Thanks for all the replies. I just put it on the bay with a starting price of 9.99 and just for fun put a buy it now for $350.00 and it sold right away. Thanks again, Kevin


----------



## Longhunter (Mar 1, 2012)

WOW...... shows what I know about the values of these bottles. Glad you set us straight Stephen. (I need an updated price guide!!)
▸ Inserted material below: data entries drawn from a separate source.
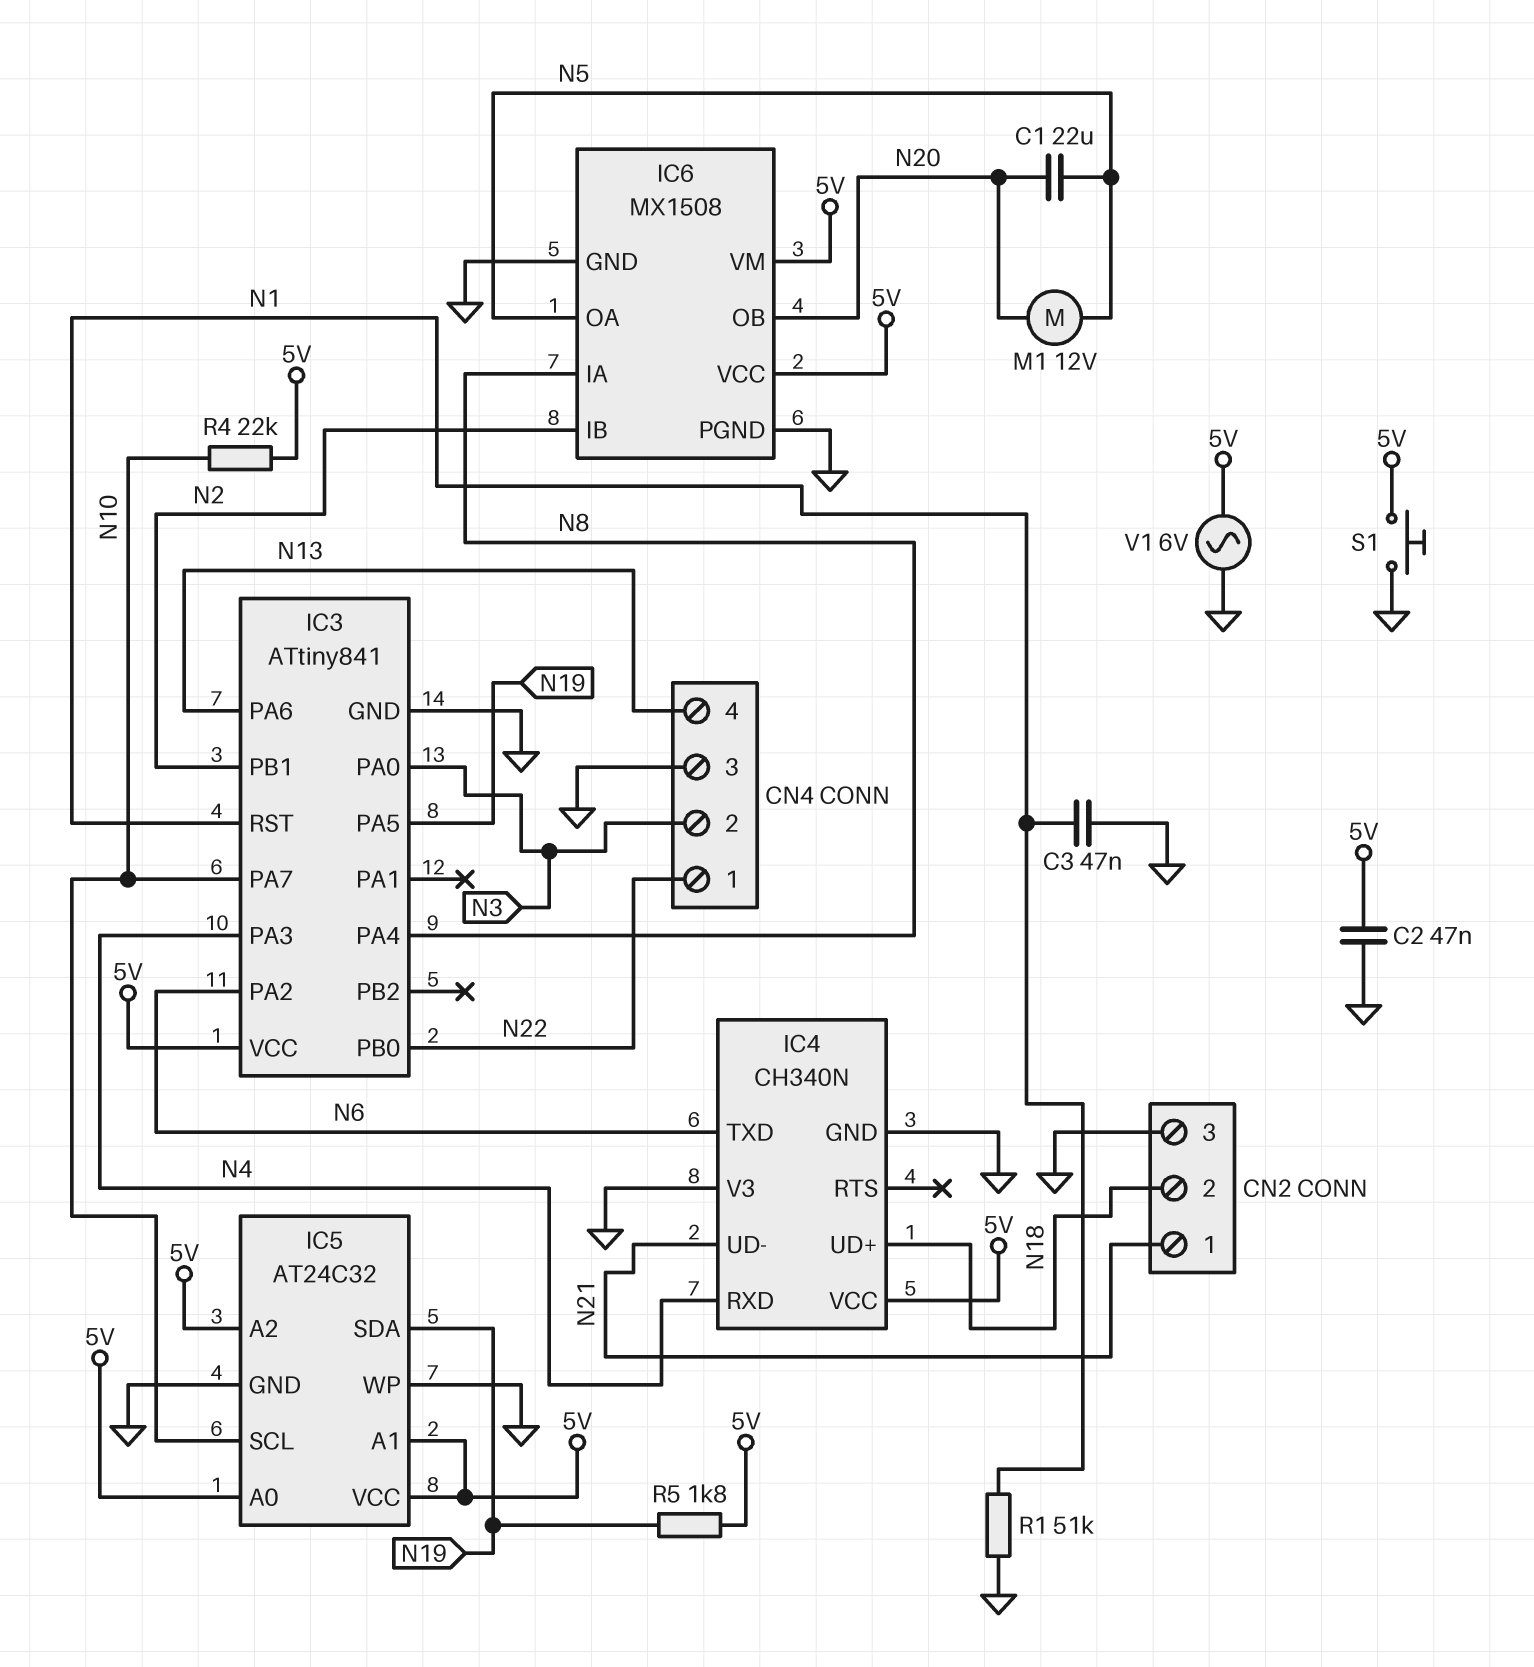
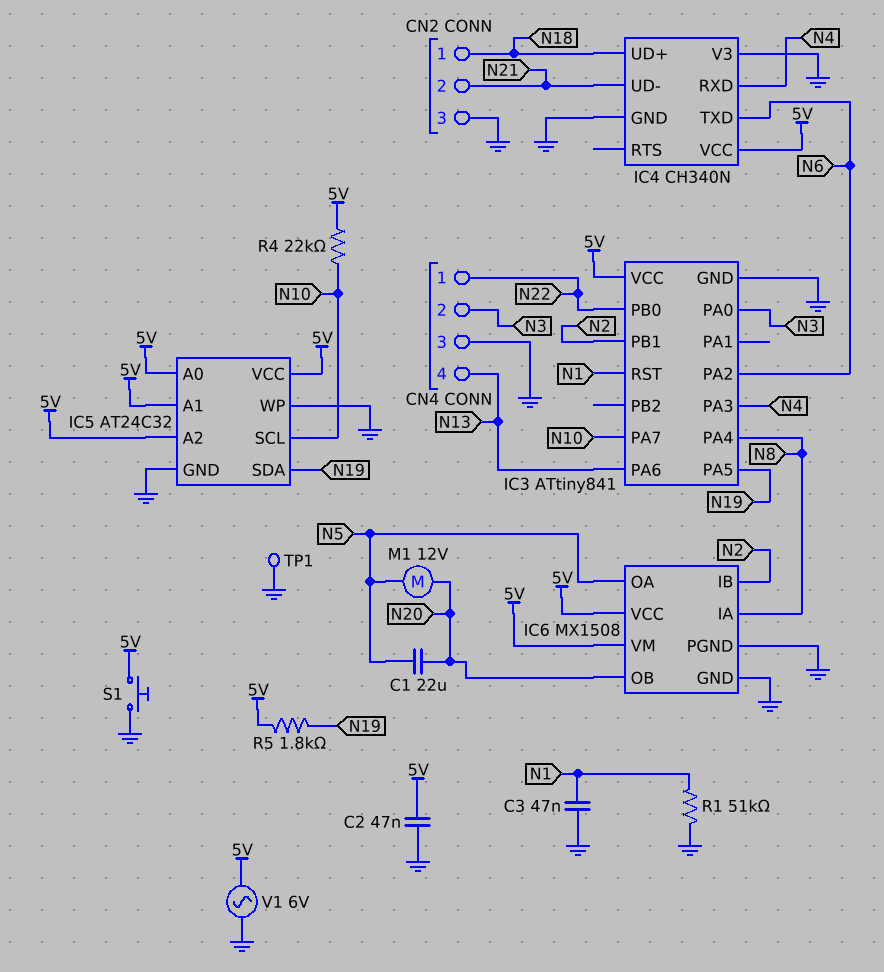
CN2 pin 1: N21 -> N18
CN2 pin 2: N18 -> N21
TP1: none -> test point (GND)

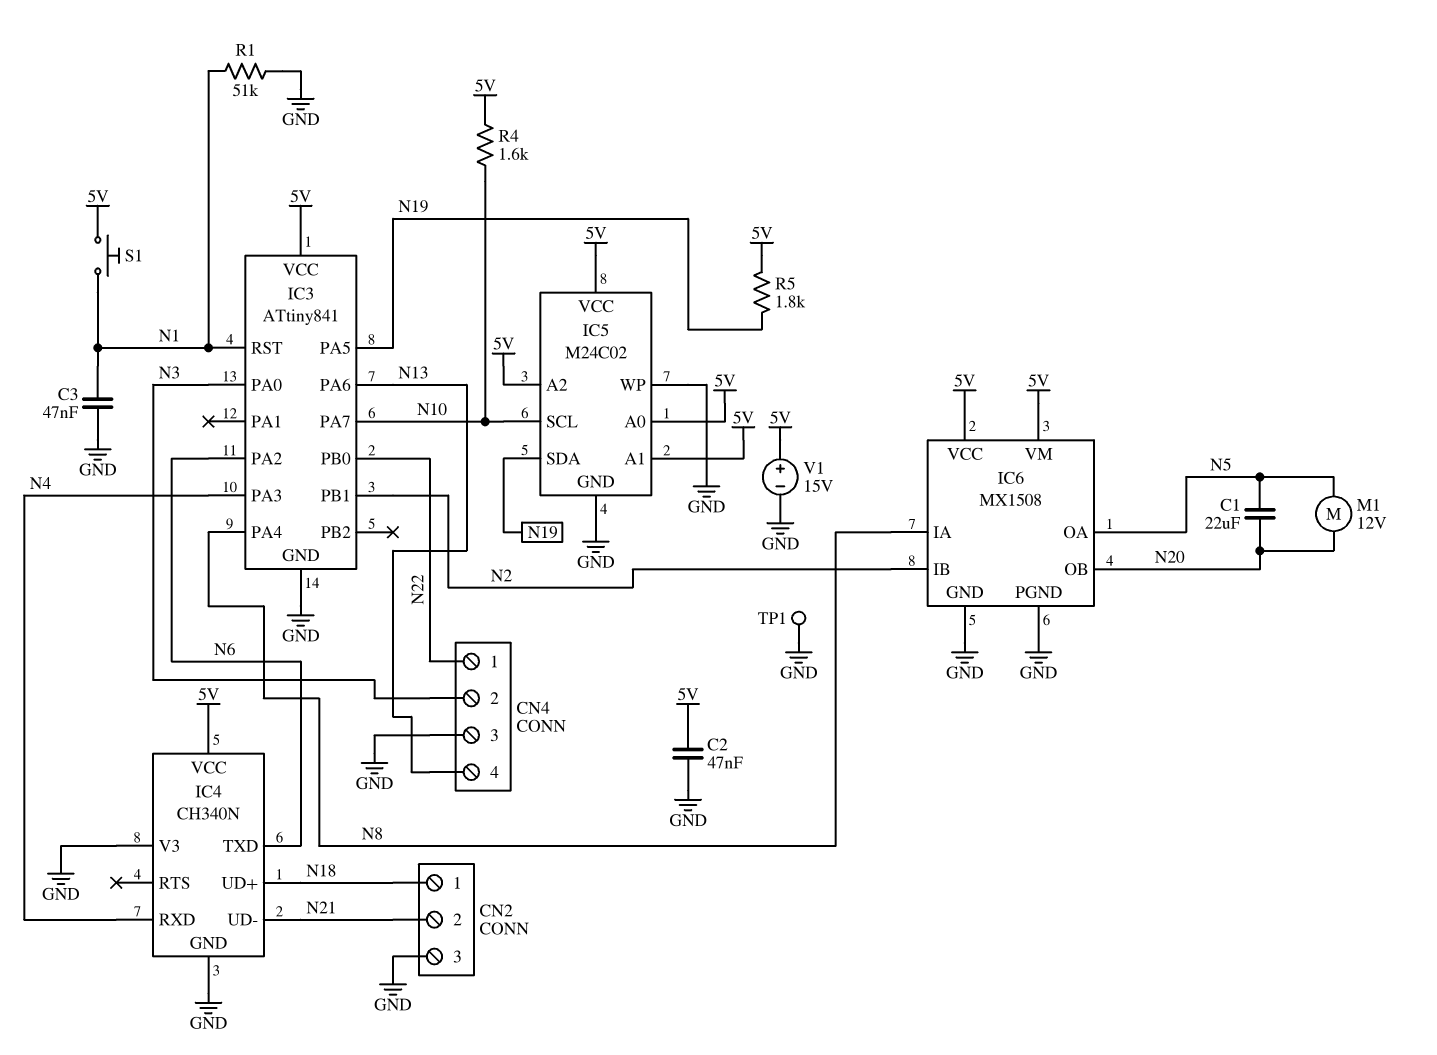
IC5: AT24C32 -> M24C02
R4: 22k (5V, N10) -> 1.6k (5V, N10)
S1: button (5V, GND) -> button (5V, N1)
V1: AC 6V (5V, GND) -> 15V (plus 5V, minus GND)

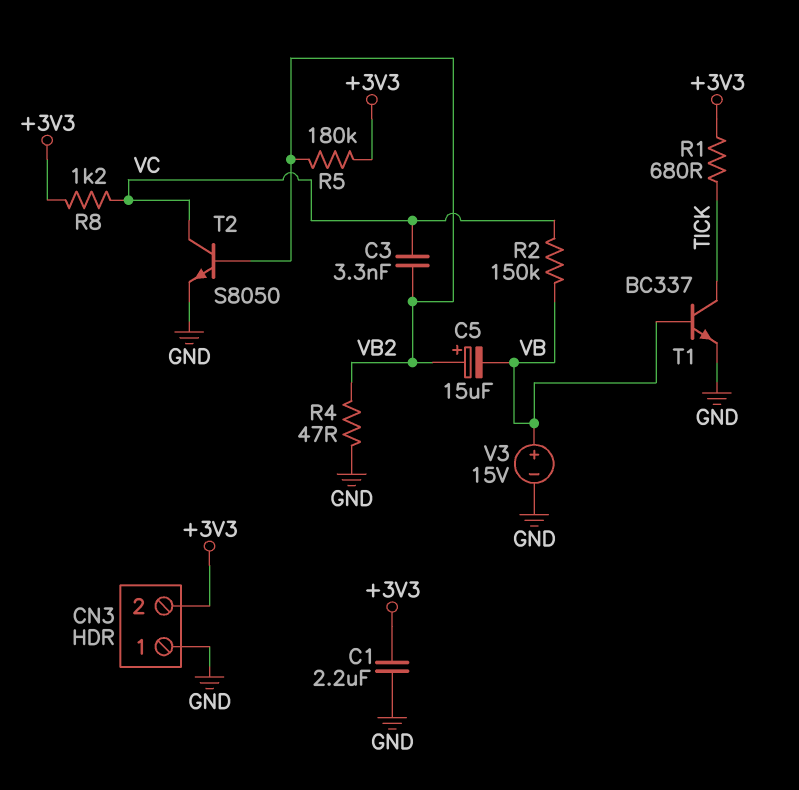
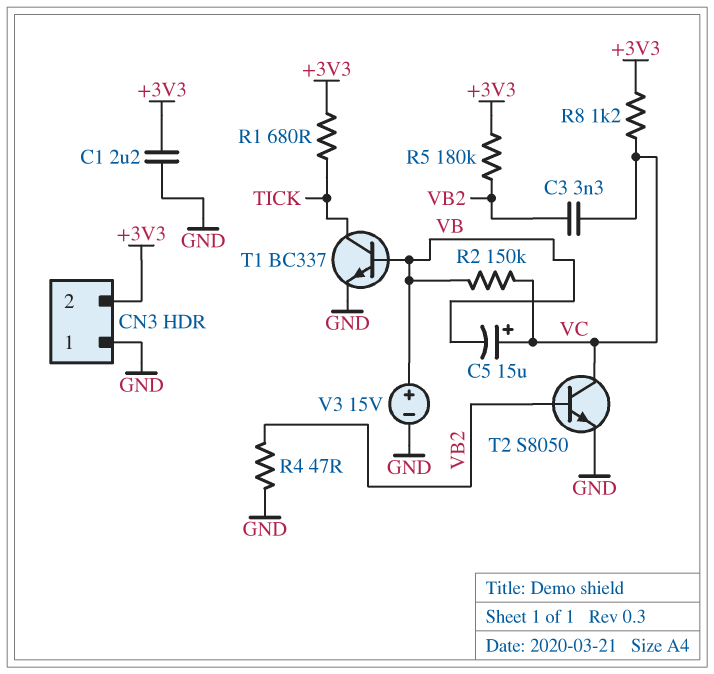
C5: 15uF (plus VB2, minus VB) -> 15uF (plus VC, minus VB)

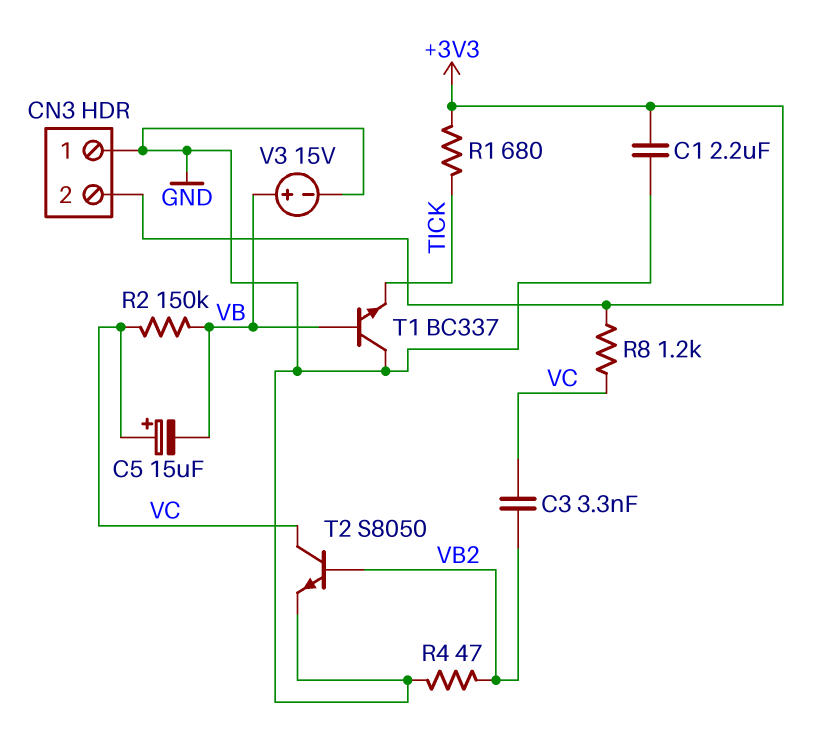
R5: 180k (+3V3, VB2) -> none
T1: NPN BC337 (B VB, C TICK, E GND) -> NPN BC337 (B VB, C GND, E TICK)

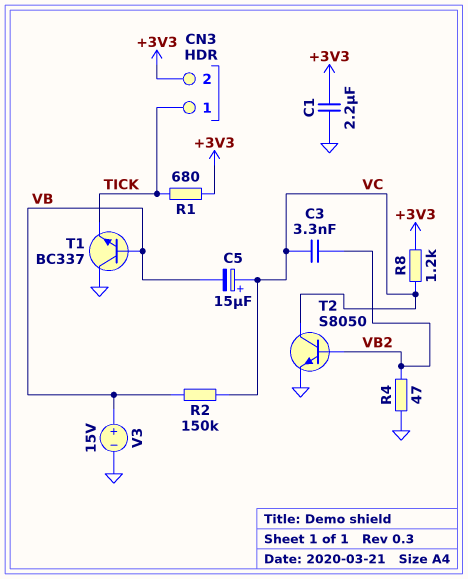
CN3 pin 1: GND -> TICK

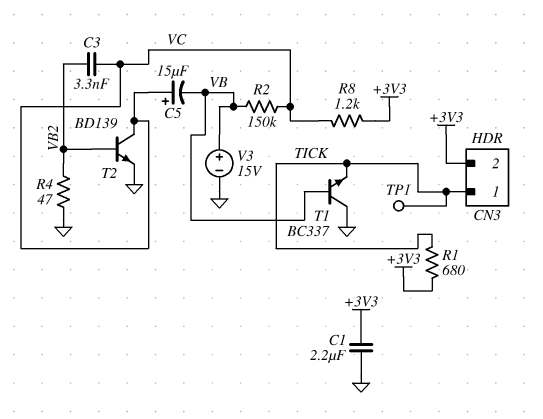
T2: NPN S8050 (B VB2, C VC, E GND) -> NPN BD139 (B VB2, C VC, E GND)
TP1: none -> test point (TICK)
 Well bottleman..... sounds like you made a nice profit on your bottle!

 Congrats!


----------



## cowseatmaize (Mar 1, 2012)

> I should start collecting poisons


That's a matter of personal opinion and not a definite fact, isn't it?[]


----------



## Poison_Us (Mar 1, 2012)

I dont know how, but you keep finding winners everywhere...thats the 3rd big ticket poison you have found in the past 2 years.  
 Still want that skull...[]


----------



## bottle man (Mar 1, 2012)

thanks Poison-Us, I have found 4 nice poisons in the last 2 years and for next to no money paid for them.I have been very lucky finding good bottles cheap but nothing that I collect.I sold the Hetherington because I dont collect poisons and I was hoping to do a nice trade for the skull one day. I may put the KR-14 and the Ortenburg and flinn up for sale as well.Thanks for all the replies, you guys are so spot on with your Info,this is by far the best site. Thanks Kevin


----------